Entah dengan pertimbangan apa Presiden Jokowi menggemukkan tubuh KSP. Namun harus diakui bahwa kebijakan ini terkesan berlawanan dengan niat Presiden Jokowi dalam upaya perampingan birokrasi. Apakah hal itu terkait perluasan tupoksi dari KSP atau untuk mengakomodasi berbagai kepentingan atau pertimbangan lain, saya kurang jelas. Yang jelas selama periode lalu fungsi, peran dan output kinerja dari KSP nyaris sayup-sayup tak terdengar alias kurang optimal.
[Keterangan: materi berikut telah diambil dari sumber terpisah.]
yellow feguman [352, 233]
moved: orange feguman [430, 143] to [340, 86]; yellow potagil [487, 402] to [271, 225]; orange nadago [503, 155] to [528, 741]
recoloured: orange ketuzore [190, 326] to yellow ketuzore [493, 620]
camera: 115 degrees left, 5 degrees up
Di sekitar Presiden Jokowi yaitu di Istana Negara saat ini sebetulnya sudah riuh penuh sesak. Di samping KSP saat ini sudah ada Mensesneg, Sekretaris Kabinet, Staf khusus yang berjumlah 14 orang dan Dewan Pertimbangan Presiden (Wantimpres) yang berjumlah sembilan orang. Ditambah lagi Badan Pembinaan Ideologi Pancasila (BPIP) yang juga berkantor di Bina Graha. Dengan riuhnya para pejabat di sekeliling Presiden tersebut, saya tidak tahu bagaimana teknisnya para pejabat negara tersebut memberikan masukan kepada Presiden.
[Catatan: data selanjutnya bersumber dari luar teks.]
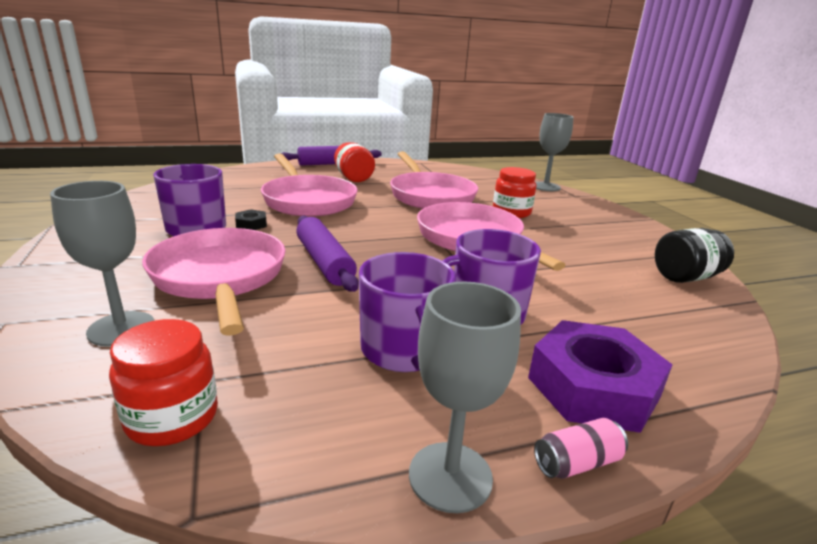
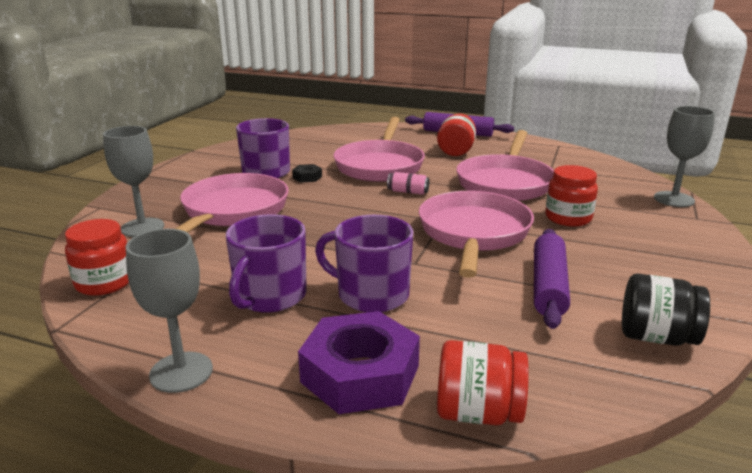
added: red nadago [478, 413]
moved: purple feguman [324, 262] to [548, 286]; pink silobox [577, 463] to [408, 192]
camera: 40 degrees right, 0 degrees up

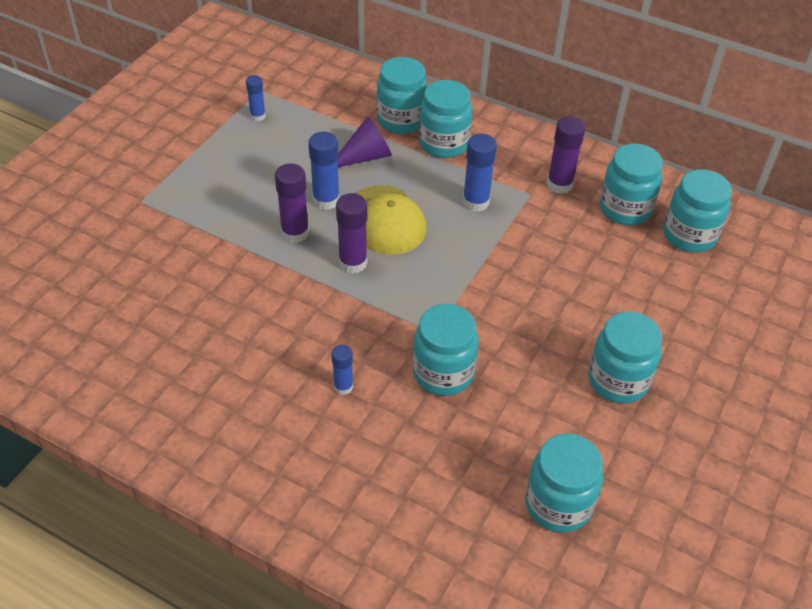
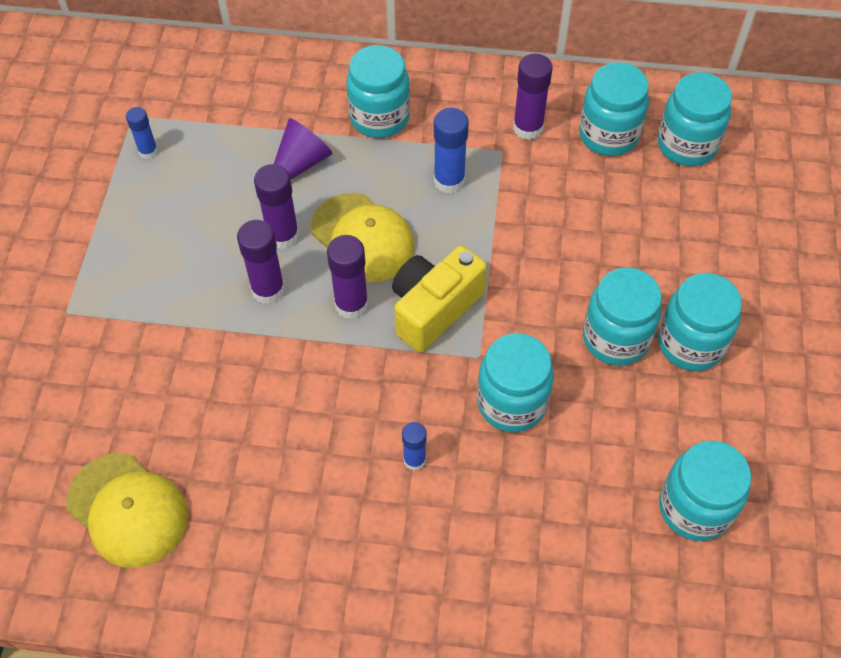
added: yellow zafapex [128, 509]; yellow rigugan [434, 309]
moved: turquoise nadago [401, 120] to [615, 338]
recoloured: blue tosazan [326, 200] to purple tosazan [283, 236]
camera: 20 degrees left, 10 degrees up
Kembali ke KSP, sampai saat ini jabatan Wakil Kepala Staf Kepresidenan, Deputi, Staf Khusus dan Tenaga Ahli Utama Kedeputian dan lain-lain belum ditunjuk secara resmi. Meskipun bau sosoknya yang akan mengisi pos-pos tersebut sudah terasa menyengat kuat sampai ke sosial media. Untuk jabatan Wakil Kepala Staf Kepresidenan yang setara dengan Wakil Menteri sudah pasti itu domain dari Presiden. Namun untuk jabatan di bawahnya sudah pasti peranan Kepala Staf Kepresidenan Moeldoko sangat besar untuk menentukan dan kemudian mengusulkan kepada Presiden.
Saya pribadi tidak punya interest atau kepentingan terhadap siapapun yang akan ditunjuk oleh Moeldoko untuk menjadi pembantunya. Kepentingan saya dan kita sebagai rakyat jelata adalah memastikan performa kerja KSP dibawah kendali Moeldoko akan jauh lebih baik dibandingkan periode sebelumnya.
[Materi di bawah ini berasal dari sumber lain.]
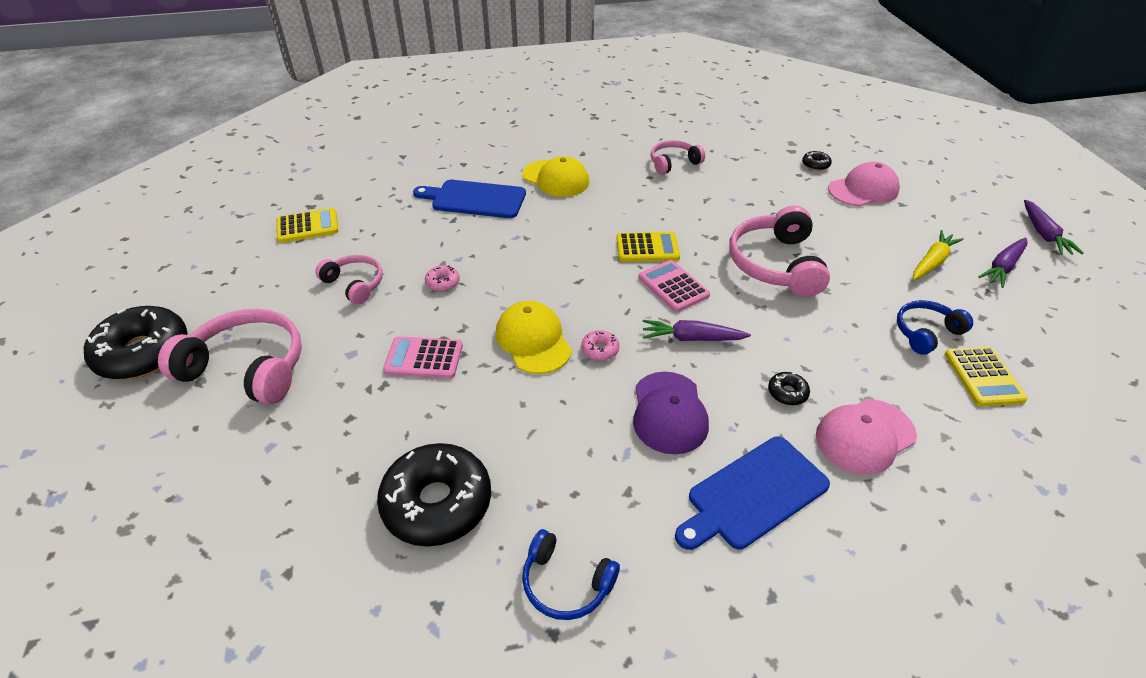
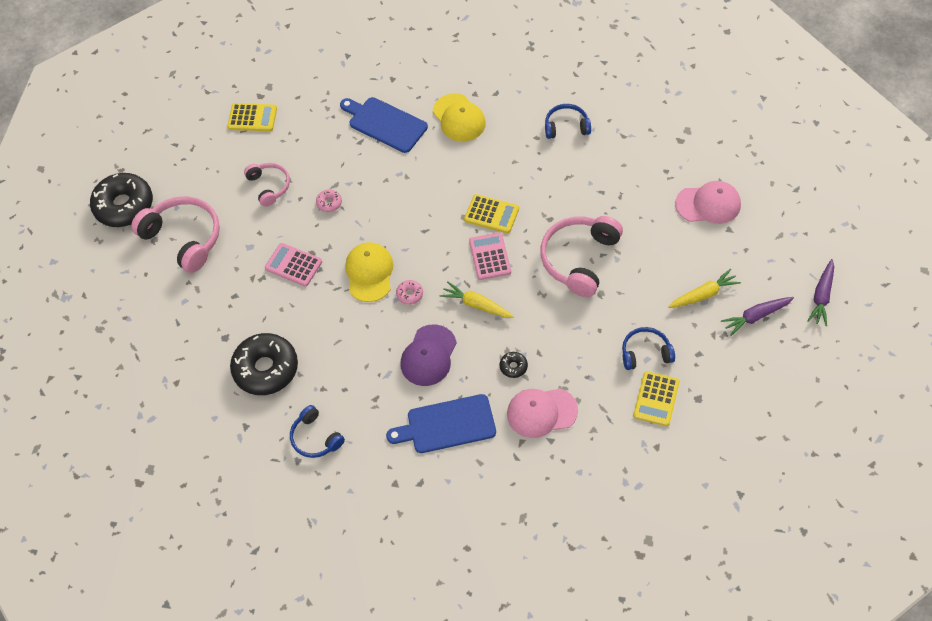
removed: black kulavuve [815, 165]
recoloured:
Satu hal yang sangat penting yang saya harapkan adalah jangan pernah memasukkan sosok Kadrun (baca: kelompok pro khilafah) atau simpatisannya ke Bina Graha (Kantor KSP) yang hanya sejengkal dari Istana Negara. Sosok seperti mantan Ketua Alumni sebuah perguruan tinggi negeri ternama yang dulu pernah saya kritisi karena yang bersangkutan punya rekam jejak berbau Kadruniyah yang berseberangan dengan Presiden Jokowi pada Pilpres 2019 lalu, jangan sampai diam-diam kembali dimasukkan menjadi Tim Kerja Moeldoko di KSP untuk jabatan apapun. Kalau sosok yang berbau Kadrun atau sejenisnya dimasukkan ke KSP, sudah pasti akan kita lawan dengan keras secara terus menerus tanpa henti. Karena hal itu akan membahayakan Presiden Jokowi.
Sebagai rakyat yang setia membayar pajak dan punya kontribusi dalam kemenangan Presiden Jokowi pada Pilpres 2019, kita tidak boleh membiarkan pejabat negara siapapun seenaknya menarik orang yang punya rekam jejak buruk atau pernah berlawanan dengan Presiden Jokowi untuk menjadi Tim Kerjanya. Ini tugas moral kita sebagai rakyat untuk mengawasi kinerja pejabat negara. Sekaligus hal ini untuk menjaga kehormatan dan kinerja Presiden Jokowi dan pembantunya termasuk Jenderal Moeldoko.
Kalau pilihan Jenderal Moeldoko tepat, tentu akan kita dukung sepenuhnya, tetapi kalau ternyata sebaliknya, hanya satu kata pilihan kita: LAWAN !!!